A Constituição Federal de 1988 em seu art. 216, §§1º e 2º assim dispõe: “Constituem patrimônio cultural brasileiro os bens de natureza material e imaterial, tomados individualmente ou em conjunto, portadores de referência à identidade, à ação, à memória dos diferentes grupos formadores da sociedade brasileira, cabendo ao Poder Público, com a colaboração da comunidade, promover e proteger tal patrimônio por diversos meios de acautelamento e preservação e à administração pública, na forma da lei, a gestão da documentação governamental e as providências para franquear sua consulta a quantos dela necessitem.

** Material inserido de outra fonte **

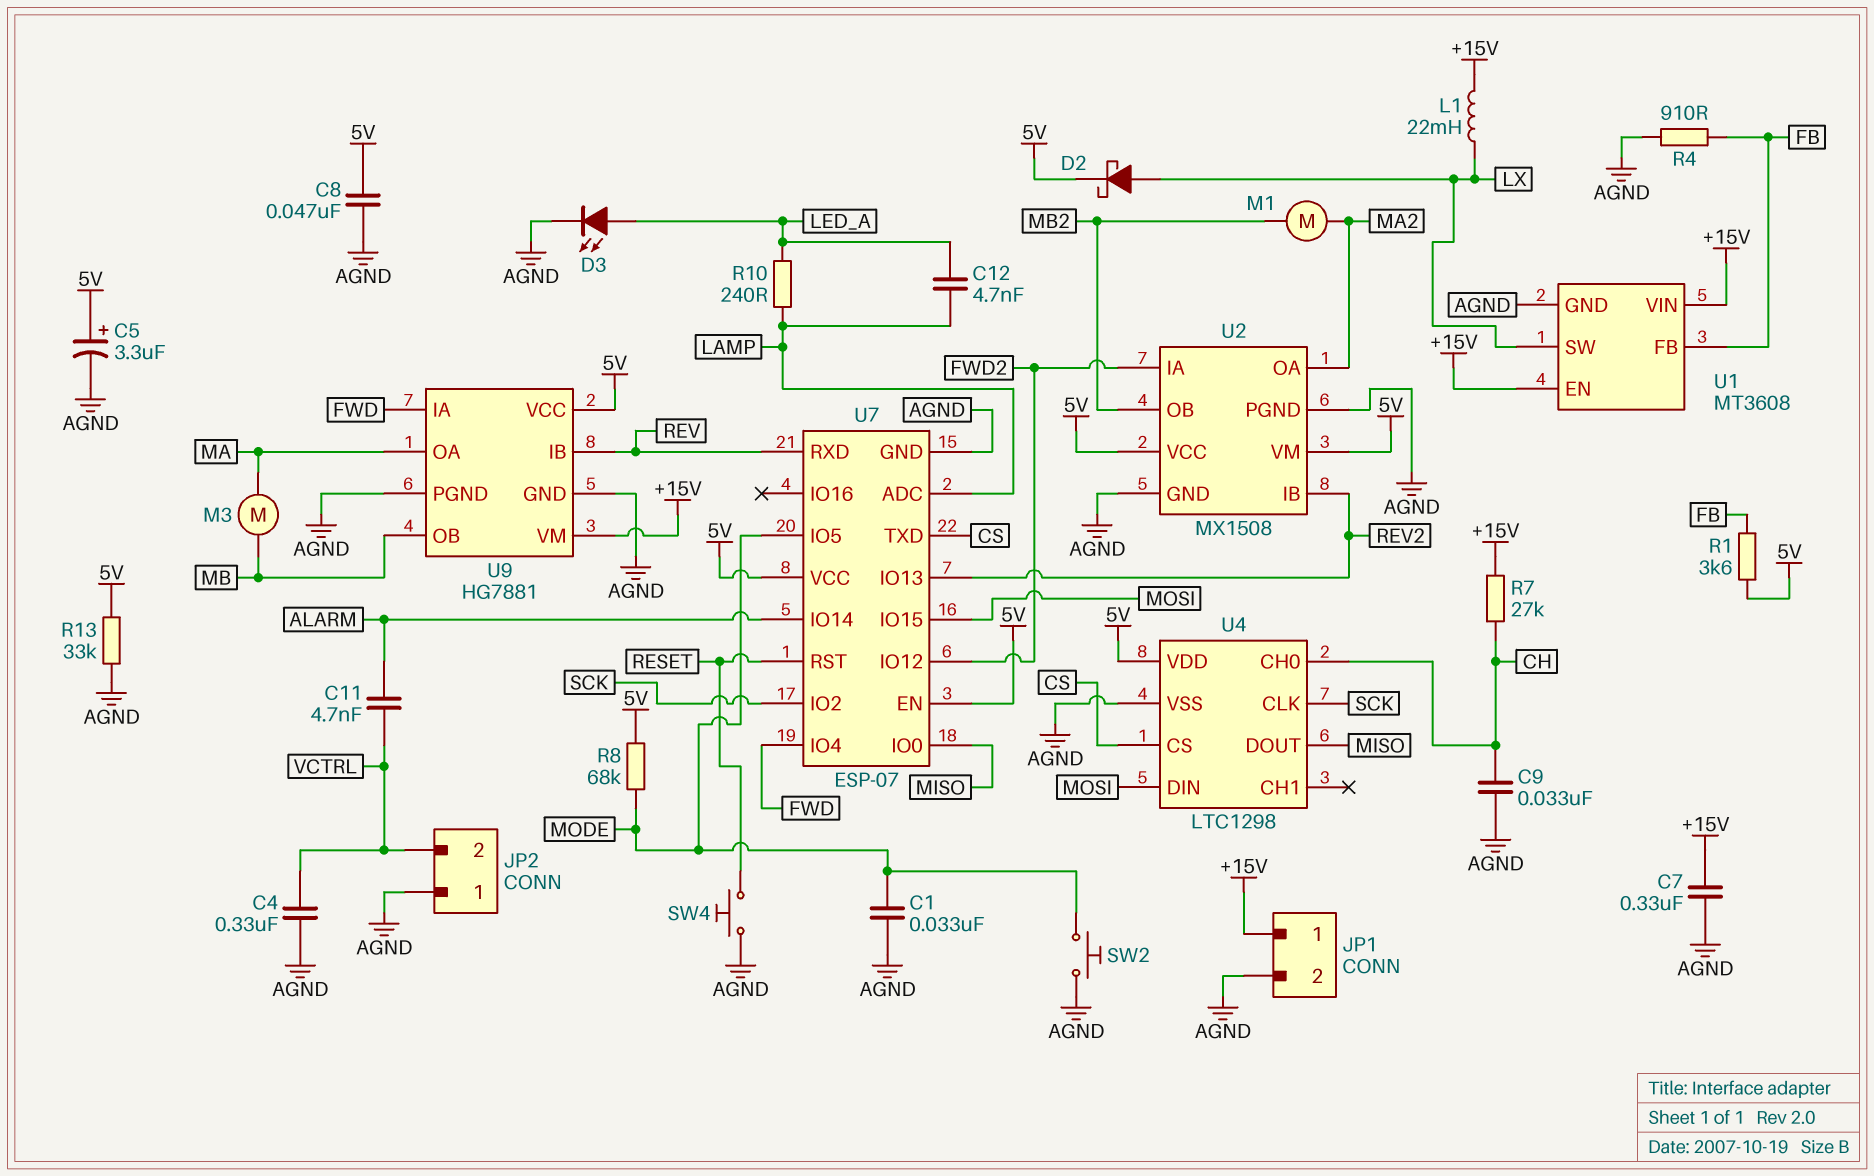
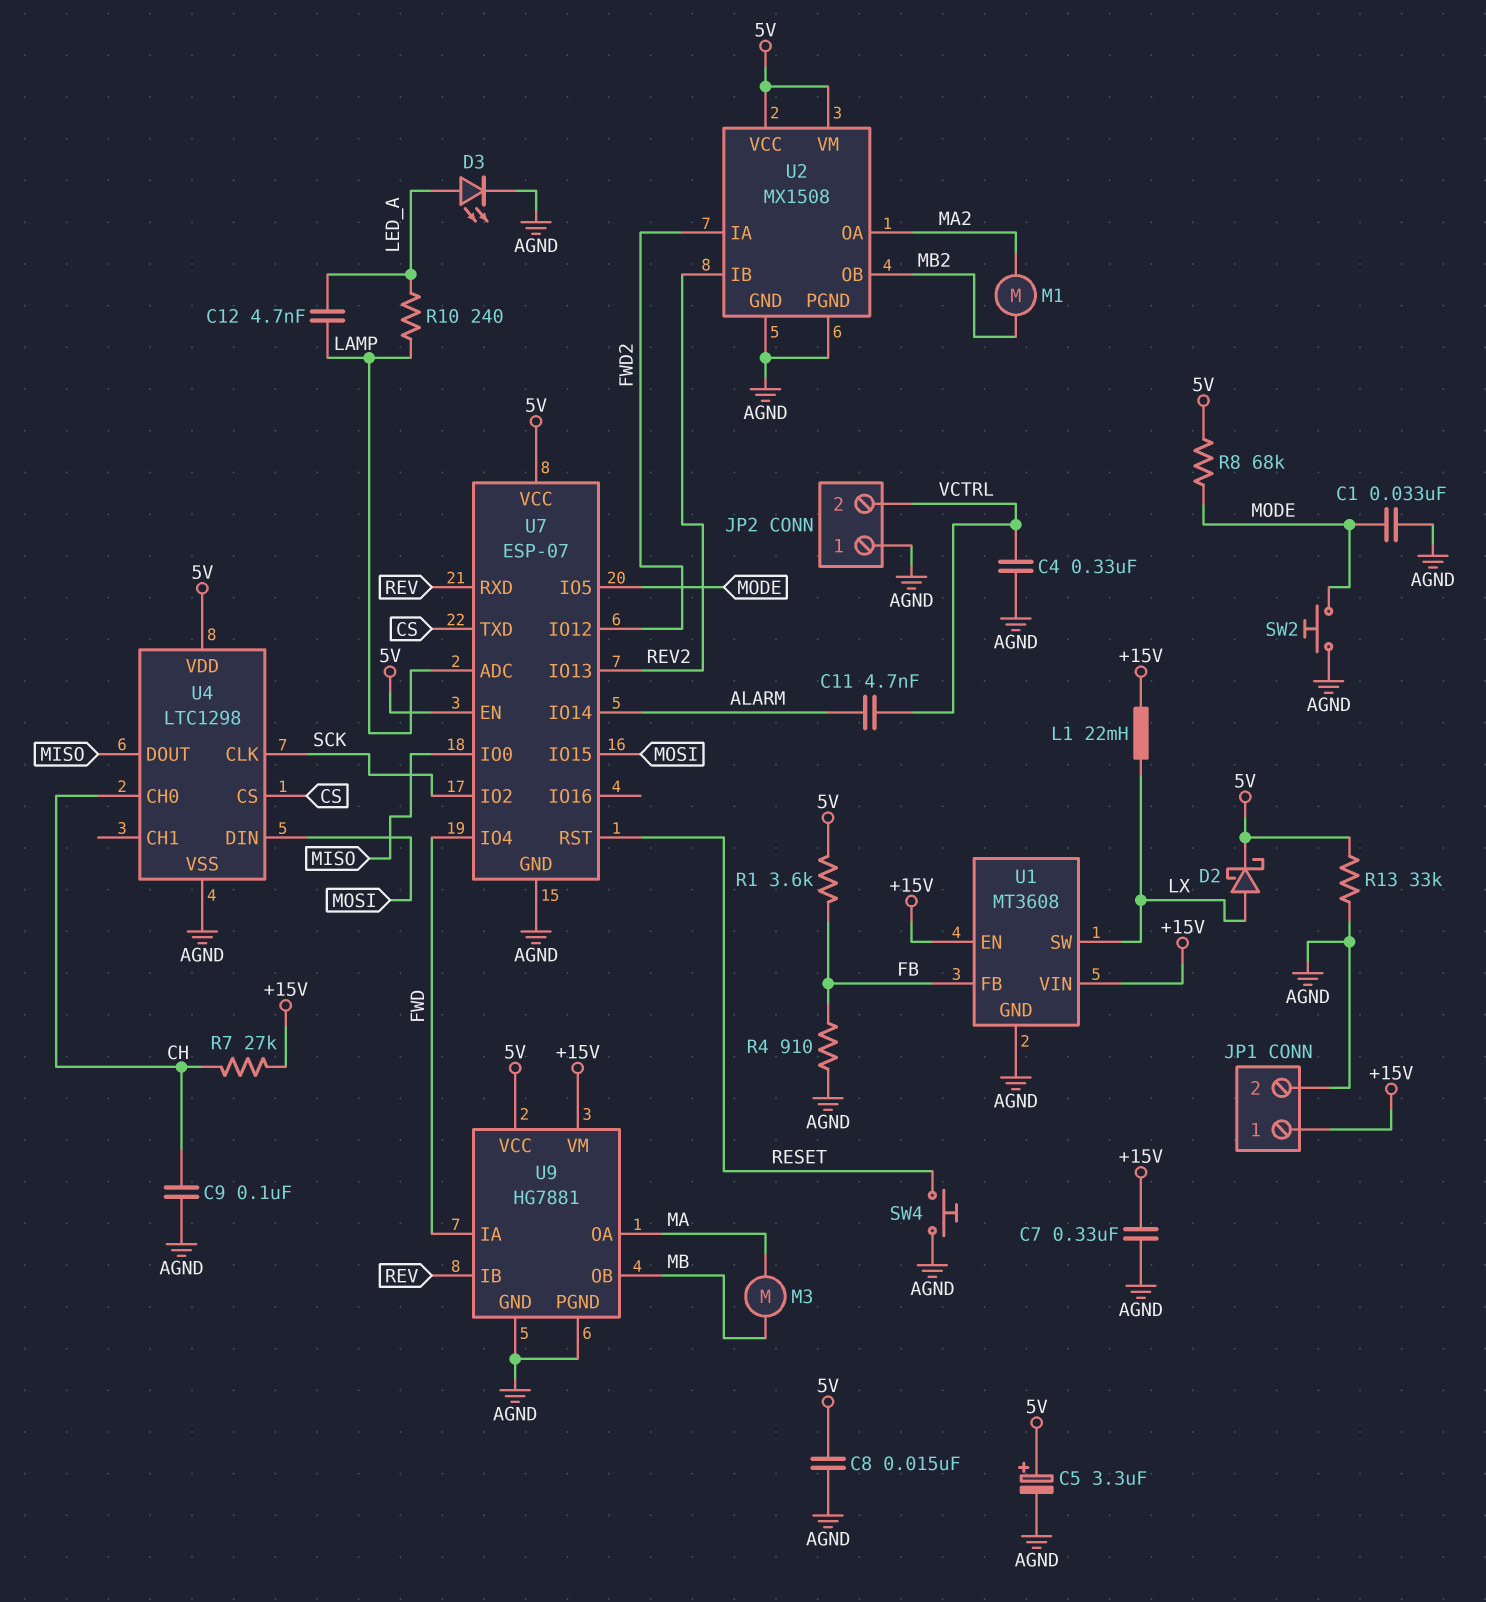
C8: 47nF (5V, AGND) -> 15nF (5V, AGND)
C9: 33nF (AGND, CH) -> 100nF (AGND, CH)

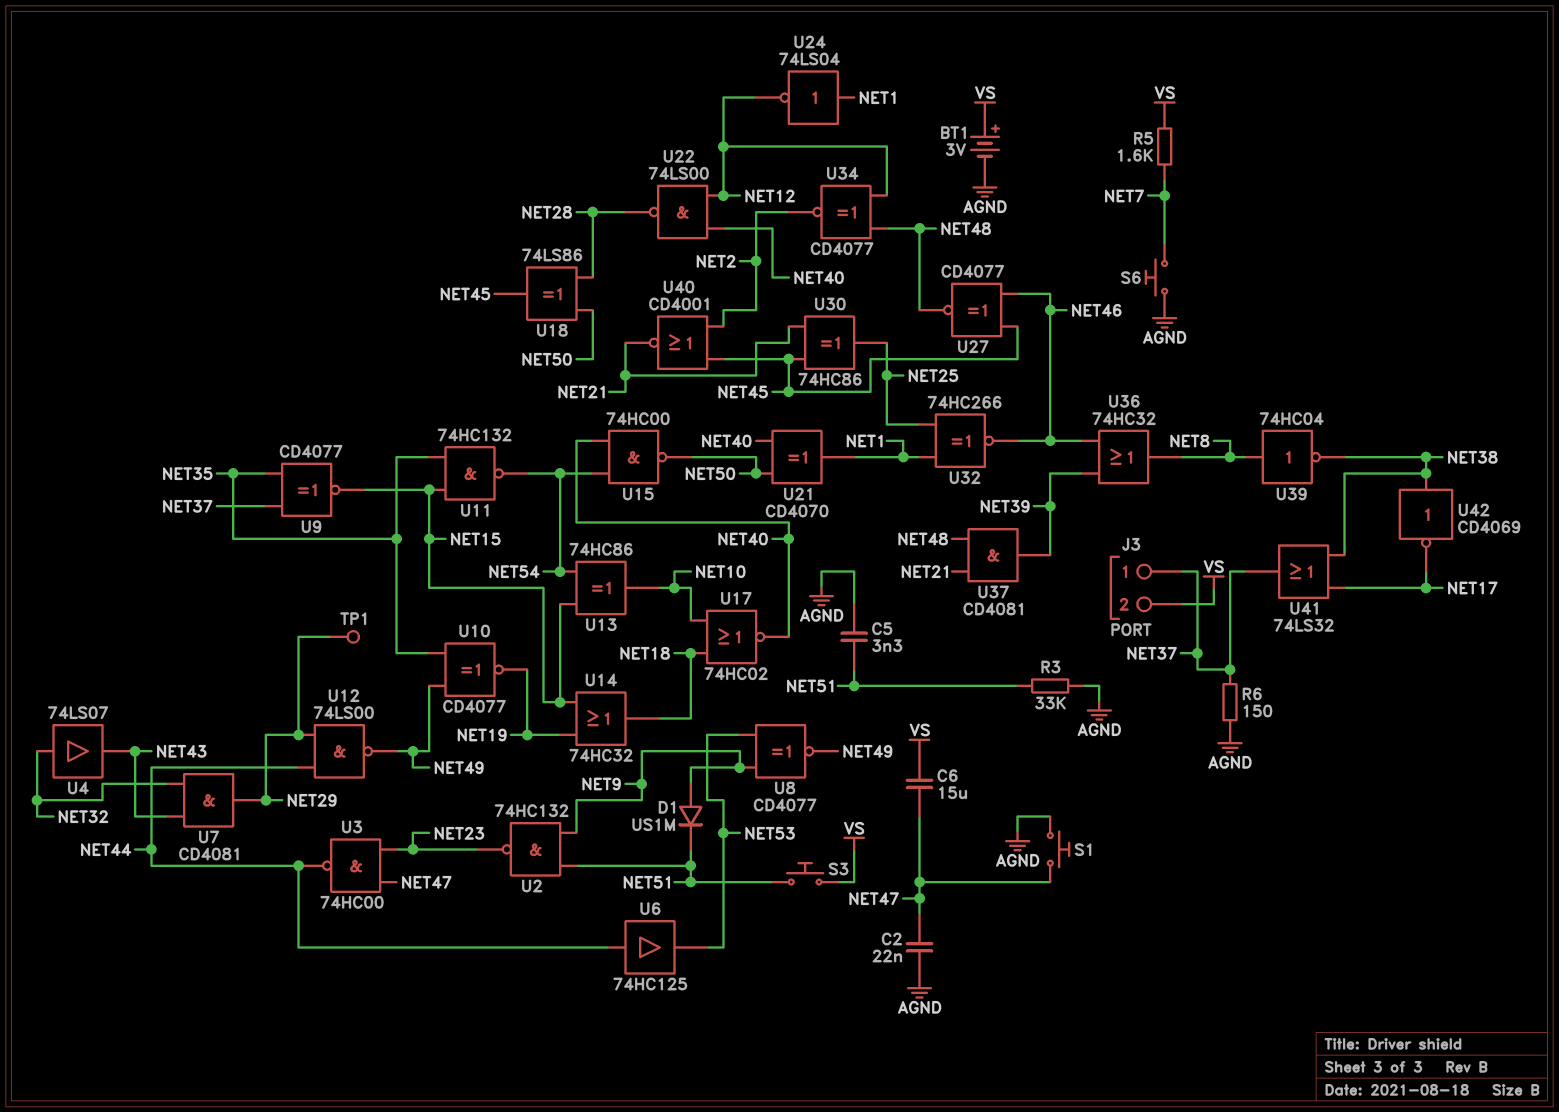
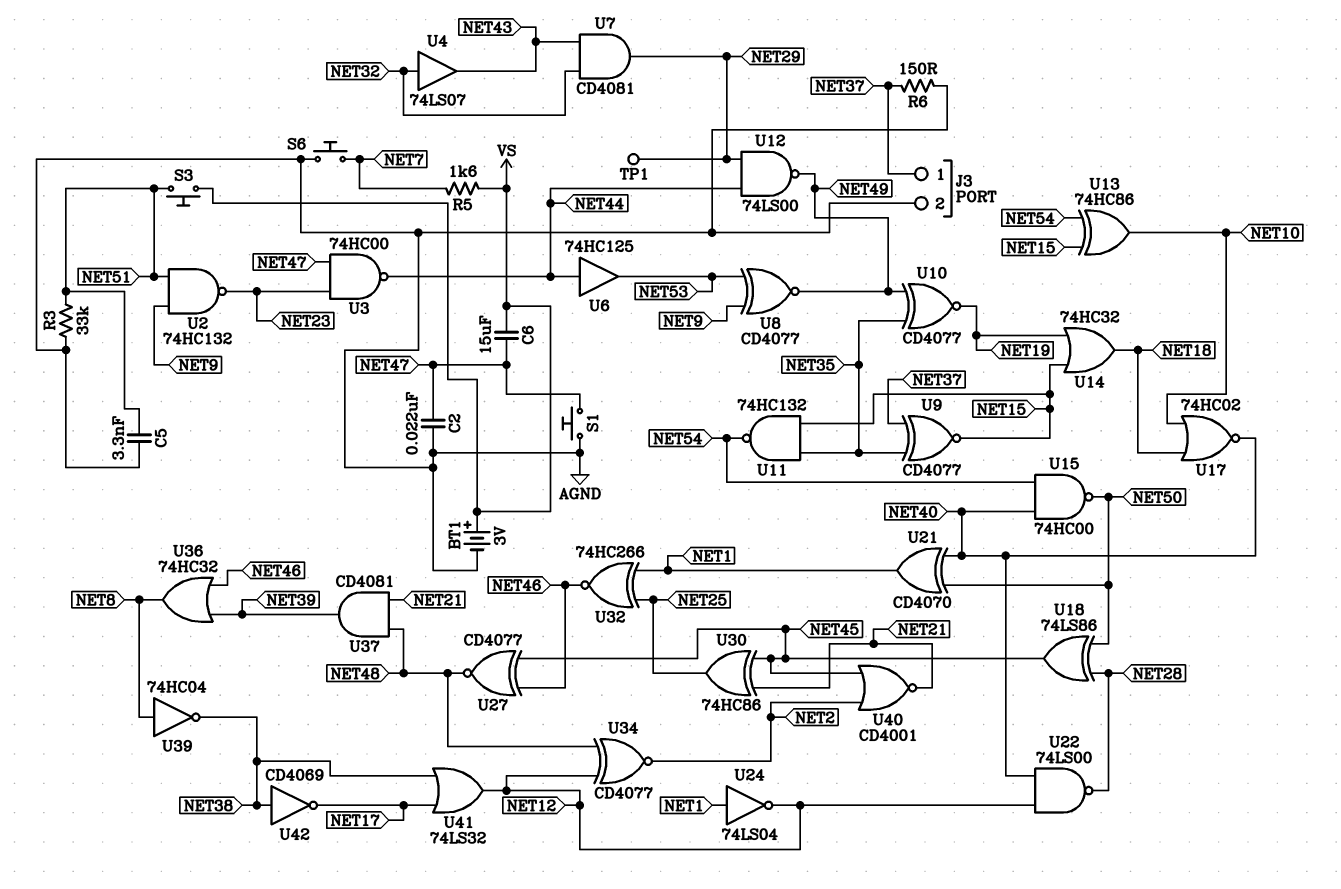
D1: diode US1M (A NET9, K NET51) -> none
J3 pin 2: VS -> AGND
U41: OR 74LS32 (in NET17, in NET38, out NET37) -> OR 74LS32 (in NET17, in NET38, out NET12)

Garantido constitucionalmente, ainda, o acesso à informação como direito fundamental, consoante dispõe o art. 5º, XIV e XXXIII, o ordenamento jurídico pátrio, buscando operacionalizar os comandos constitucionais, editou normas traçando a política nacional para análise e guarda documental, sendo interessante citar as Leis nº 8.159, de 08 de janeiro de 1991 e nº 12.682, de 9 de julho de 2012 que dispõem, respectivamente, sobre a política nacional de arquivos públicos e privados, e sobre a elaboração e o arquivamento de documentos em meios eletromagnéticos, dentre outras, que passaram a promover uma movimentação legislativa capaz de trazer à esfera pública uma importante instrumentalização para o resgate da memória nacional.
Em 2008, o Conselho Nacional de Justiça firmou acordo de cooperação entre o Conselho Nacional de Justiça e o Conselho Nacional de Arquivos (Conarq), tendo, em 2009, instituído através da Portaria nº 616/2009 o Comitê do Programa Nacional de Gestão Documental e Memória do Poder Judiciário (Proname) com o fito de propor normas e instrumentos para o Programa de Gestão Documental e da Memória do Poder Judiciário.
Em 2011, o Conselho Nacional de Justiça, através da Recomendação nº 37 de 15.08.2011, alterada pela Recomendação nº 46 de 17.12.2013, reconhece a necessidade de fomentar as atividades de preservação, pesquisa e divulgação da história do Poder Judiciário, bem como das informações de caráter histórico contidas nos acervos judiciais, recomendando aos órgãos do Poder Judiciário, descritos no art. 92, II a VII da Constituição Federal, a observância das normas de funcionamento do Programa Nacional de Gestão Documental e Memória do Poder Judiciário (Proname) e de seus instrumentos.
Ainda em 2011, foi editada a Portaria CNJ nº 113/2011, instituindo o Manual de Gestão Documental do Poder Judiciário. Entretanto, mostrando-se premente a atualização da Recomendação CNJ nº 37/2011, em 2020 o Conselho Nacional de Justiça editou a Resolução CNJ 324 de 30.06.2020, que reconhece a necessidade de aperfeiçoamento da Recomendação CNJ no 37/2011 e institui diretrizes e normas de Gestão de Memória e de Gestão Documental, dispondo, ainda, sobre o Programa Nacional de Gestão Documental e Memória do Poder Judiciário – Proname.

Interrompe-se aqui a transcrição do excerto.